Dr. King Freed Both Black And White Races

My two sons are observant, a trait that I like to believe they got in large part from their old man, the career newspaperman.

The older son, being the observant soul he is, has noticed more than once that when his father hears a snippet from a sermon or speech by Dr. Martin Luther King Jr., that his dad gets deathly silent.

“Why are you like that, Dad?” he asked me the other night after he had witnessed me mesmerized yet again by a clip of Dr. King speaking to Memphis sanitation workers the night before he was gunned down in the west Tennessee city on the Mississippi River in April 1968.

Before I could think of a well-thought-out answer to Matt, I blurted out, “Son, there has been no other national leader like Dr. King. There has been no other leader, black or white, in my lifetime who could move people with words and rhetoric like he could. All these years after his death, his words still speak to my soul. He freed both the blacks and whites, and don’t you ever forget it.”

Matt left the room and I do not really know what impact, if any, my answer had on him. I hope that long after I am gone that my older son one day remembers what I said the other night. I spoke the truth.

There are people in our country, in our state, region and community who still hate Dr. King. I know what the haters have said and still say about him. I know they love to tell about his infidelities and the rest of it. I know that he was the target of such hatred that it eventually led to his death. Those same haters hate those of us who champion the cause of minorities and the poor.

Dr. King knew his death was coming. If you doubt me listen to his speech to the sanitation workers in Memphis. I have heard all his speeches that are recorded. That Memphis speech was his second best public oration, second only to the “I Have A Dream” speech. In that Memphis oration, he told the workers that he might not enter the Promised Land with them. Listen to his words at the end of that magnificent speech:

“Well, I don't know what will happen now. We've got some difficult days ahead. But it doesn't matter with me now. Because I've been to the mountaintop. And I don't mind. Like anybody, I would like to live a long life. Longevity has its place. But I'm not concerned about that now. I just want to do God's will. And He's allowed me to go up to the mountain. And I've looked over. And I've seen the Promised Land. I may not get there with you. But I want you to know tonight, that we, as a people, will get to the Promised Land. And I'm happy, tonight. I'm not worried about anything. I'm not fearing any man. Mine eyes have seen the glory of the coming of the Lord.”

He knew his end was at hand. He felt he was ready to go. This agent of change was swept up in the violence he sought to end.
All these years later, it is clear to me that he freed not only his own people, but all people. When you hear John Stennis, a crusty old Mississippian, tell his young U.S. Senate colleague, Joe Biden, that Dr.
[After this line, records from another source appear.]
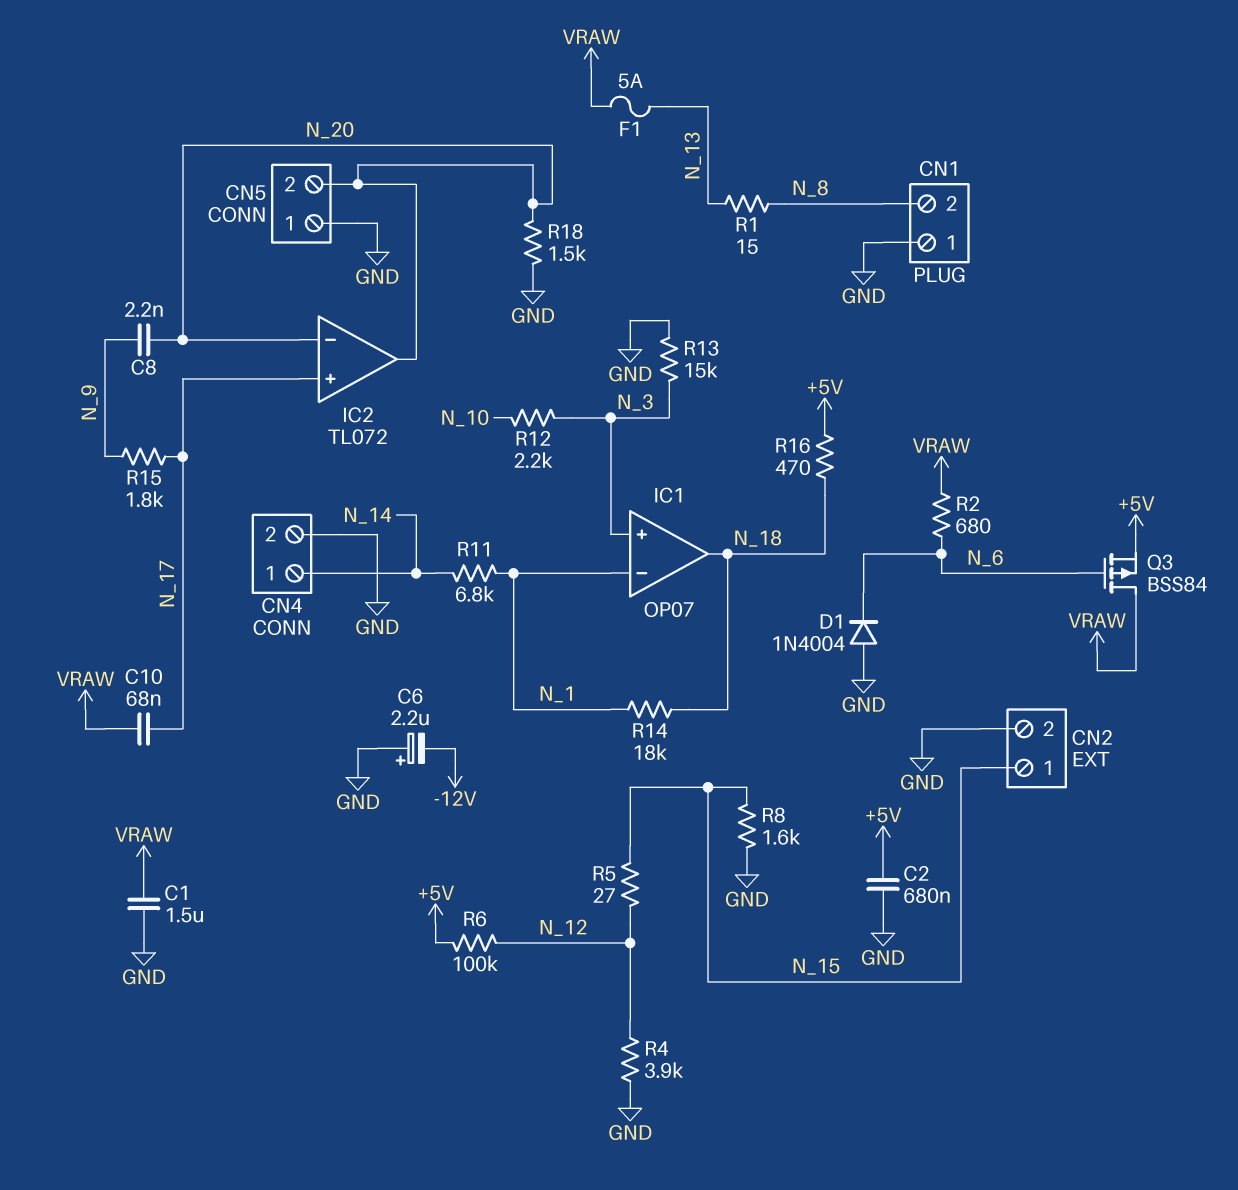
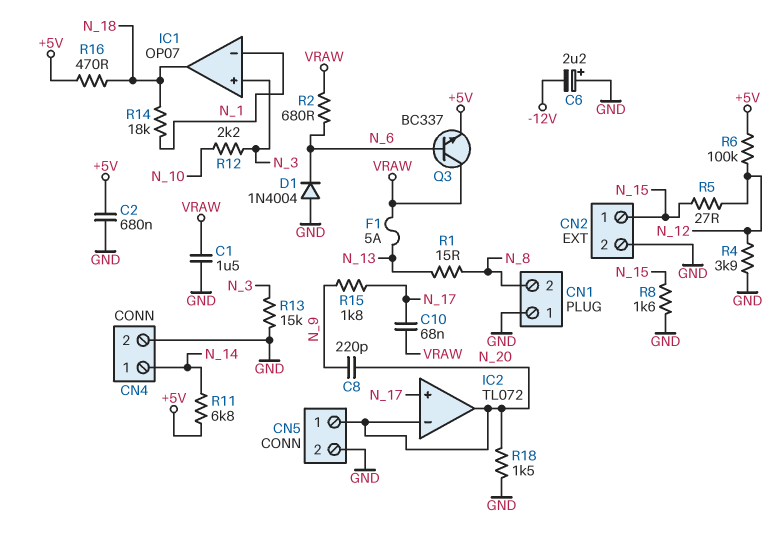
C8: 2.2nF (N_9, N_20) -> 220pF (N_9, N_20)
CN5 pin 1: GND -> N_20
CN5 pin 2: N_20 -> GND
Q3: PMOS BSS84 (G N_6, D VRAW, S +5V) -> NPN BC337 (B N_6, C VRAW, E +5V)
R11: 6.8k (N_1, N_14) -> 6.8k (+5V, N_14)

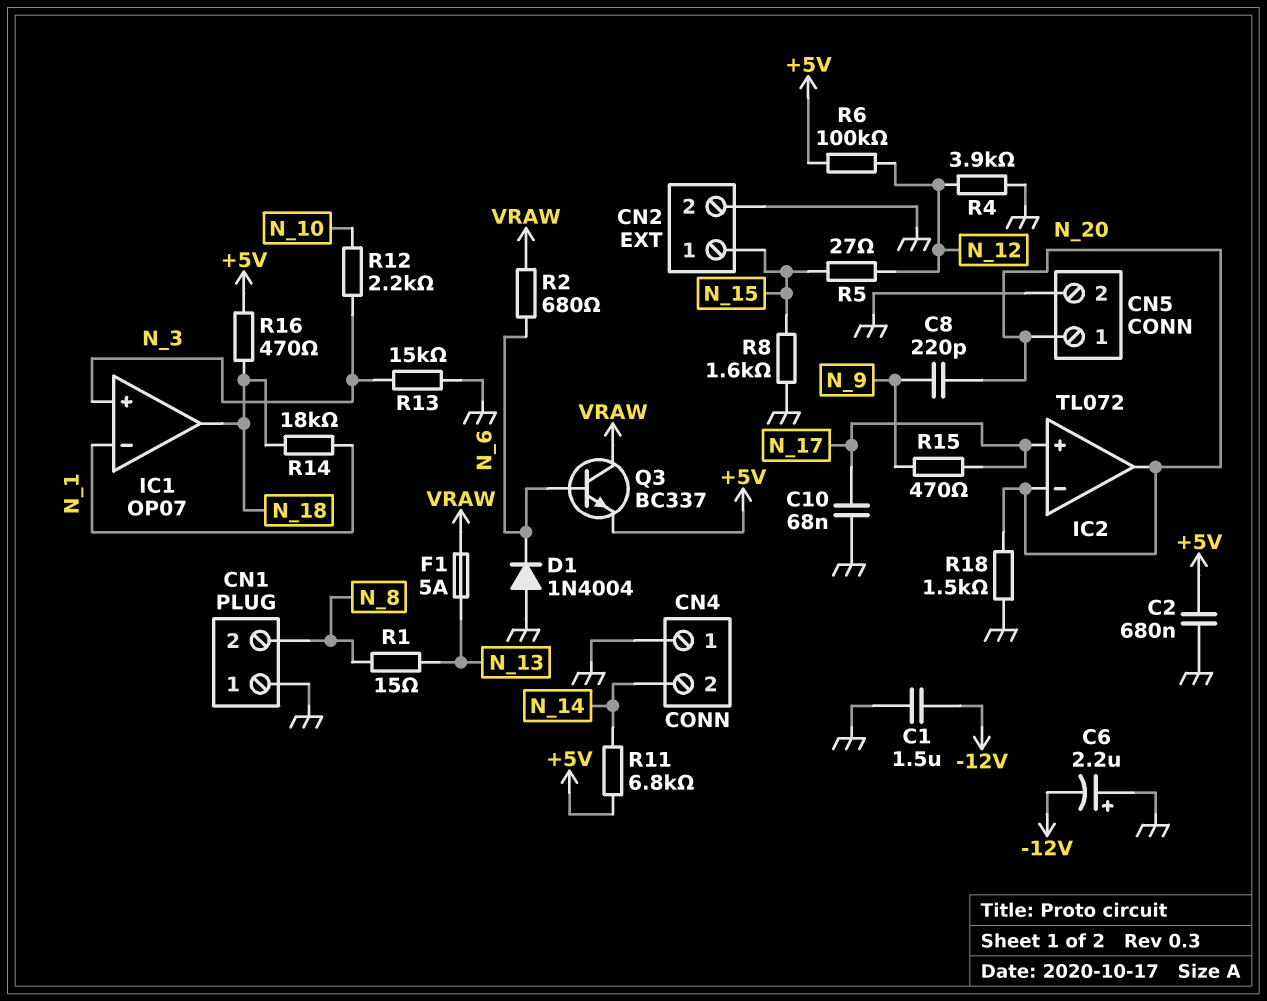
C1: 1.5uF (GND, VRAW) -> 1.5uF (-12V, GND)
C10: 68nF (N_17, VRAW) -> 68nF (GND, N_17)
CN4 pin 1: N_14 -> GND
CN4 pin 2: GND -> N_14
R15: 1.8k (N_9, N_17) -> 470 (N_9, N_17)

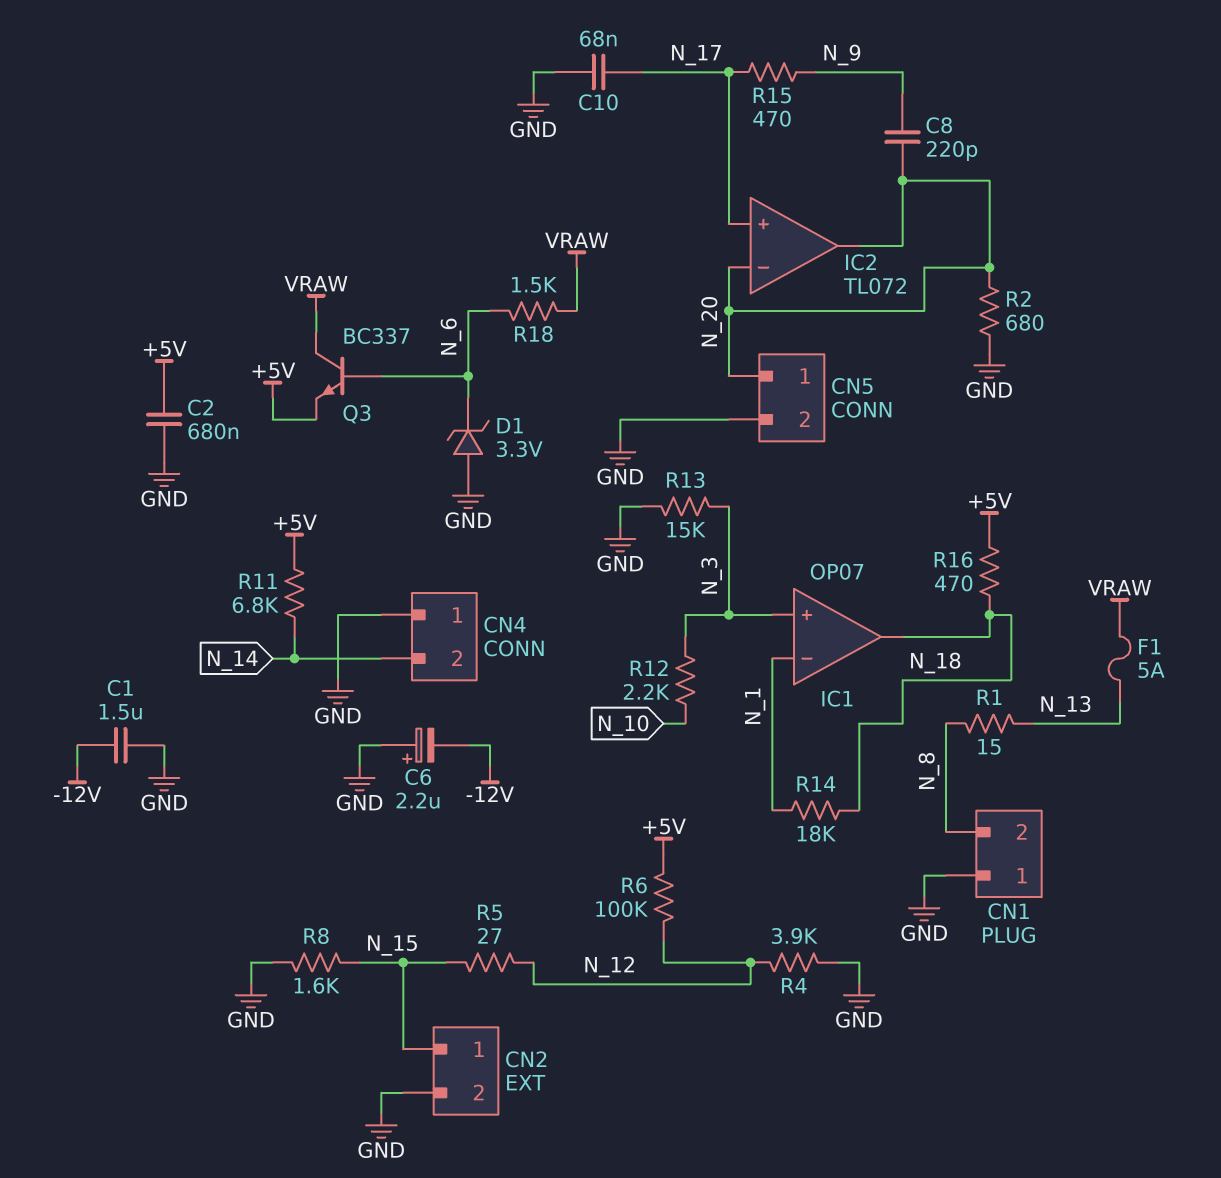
D1: diode 1N4004 (A GND, K N_6) -> zener 3.3V (A GND, K N_6)
R2: 680 (N_6, VRAW) -> 680 (GND, N_20)
R18: 1.5k (GND, N_20) -> 1.5k (N_6, VRAW)

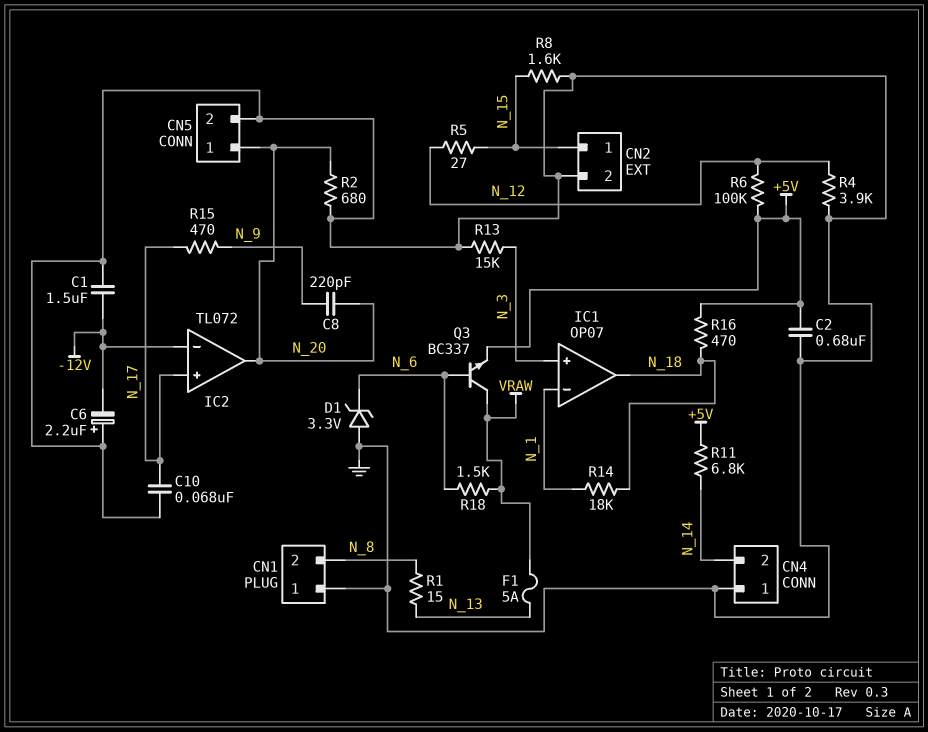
IC2 pin in-: N_20 -> -12V
R12: 2.2k (N_3, N_10) -> none

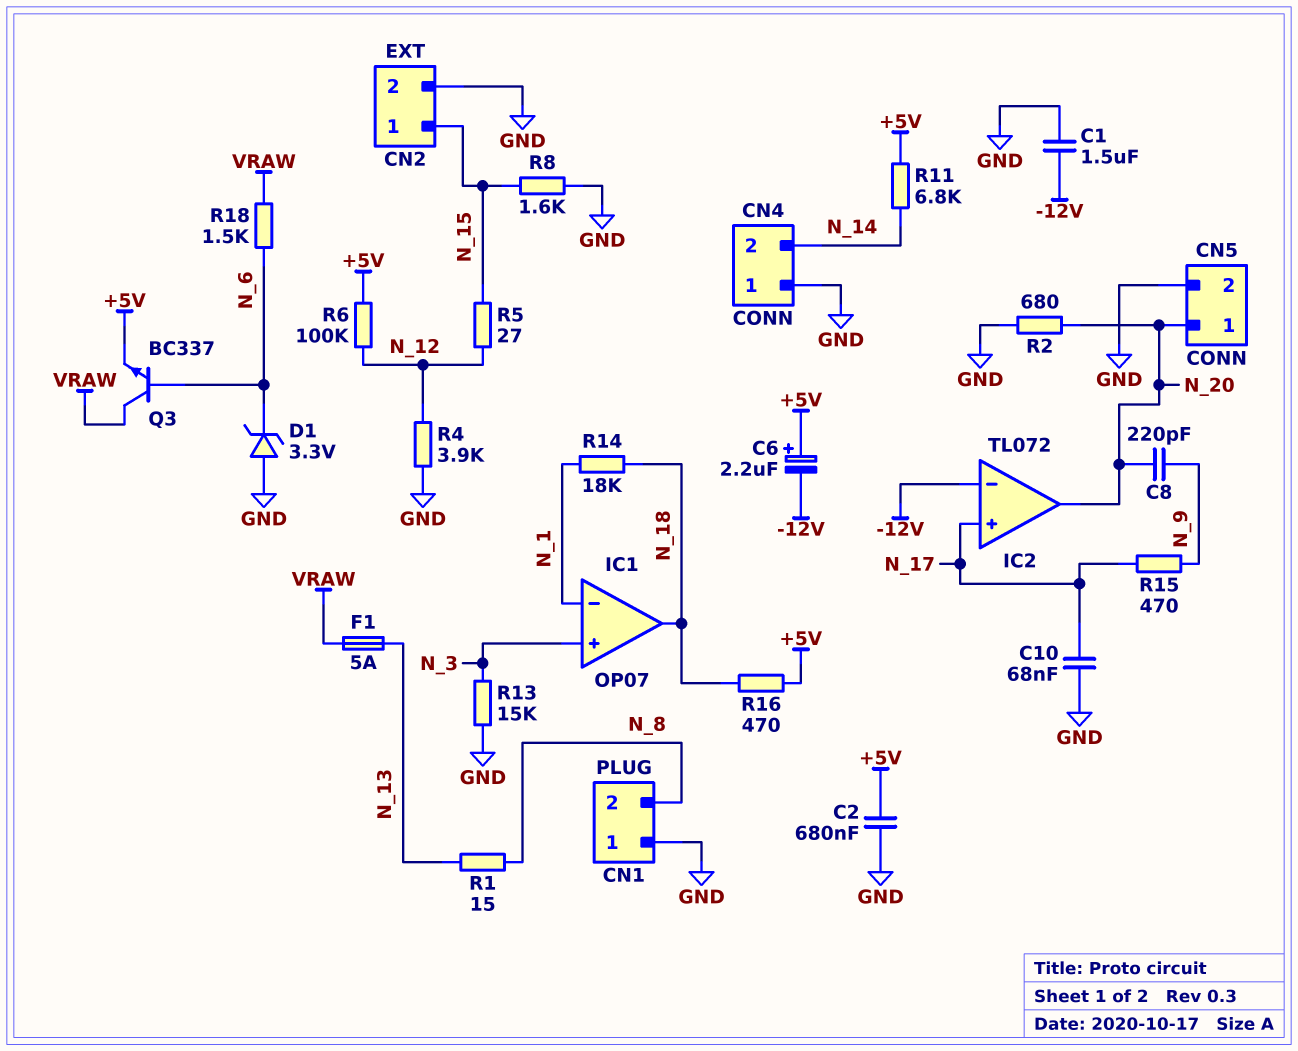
C6: 2.2uF (plus GND, minus -12V) -> 2.2uF (plus +5V, minus -12V)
King and the civil-rights movement “freed my soul,” you begin to understand the man that I have so admired for all these years.

Years after Dr. King was murdered, I became friends with a former FBI agent in my native North Carolina. I was working at the Asheville Citizen-Times in those days. I noticed that whenever I wrote anything complimentary about Dr. King that I would receive a letter to the editor — yes, we called the letters column there as we do here “Backtalk.”
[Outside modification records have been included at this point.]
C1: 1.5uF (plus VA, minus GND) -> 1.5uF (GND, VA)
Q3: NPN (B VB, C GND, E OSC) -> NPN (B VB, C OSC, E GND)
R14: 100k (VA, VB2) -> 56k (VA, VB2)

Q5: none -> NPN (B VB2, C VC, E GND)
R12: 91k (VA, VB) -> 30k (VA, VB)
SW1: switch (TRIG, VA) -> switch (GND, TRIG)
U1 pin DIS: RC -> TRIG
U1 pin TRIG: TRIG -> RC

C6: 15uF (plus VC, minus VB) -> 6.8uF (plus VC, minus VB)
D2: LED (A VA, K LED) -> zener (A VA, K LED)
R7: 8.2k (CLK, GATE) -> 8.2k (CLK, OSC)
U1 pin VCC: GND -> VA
At some point in the 1980s before my parents died, I was asked to return to my old hometown about 50 miles from Asheville near the Tennessee border and speak to the Spruce Pine Lions Club.

After I had spoken that night, a small man approached me and introduced himself to me.

He was the former FBI agent who had taken exception to my editorials on Dr. King.

He was a member of the club. After the other Lions and their guests left the room, the agent who had retired after 40 years with the FBI and I spoke virtually in private.

I asked him what he had done in the FBI.

“I can’t tell you that,” he replied. “You will put it in the paper.”

“No, I will not, at least not for a long while.”

We bantered back and forth.

At last, he told me he had been a wiretap expert in the FBI.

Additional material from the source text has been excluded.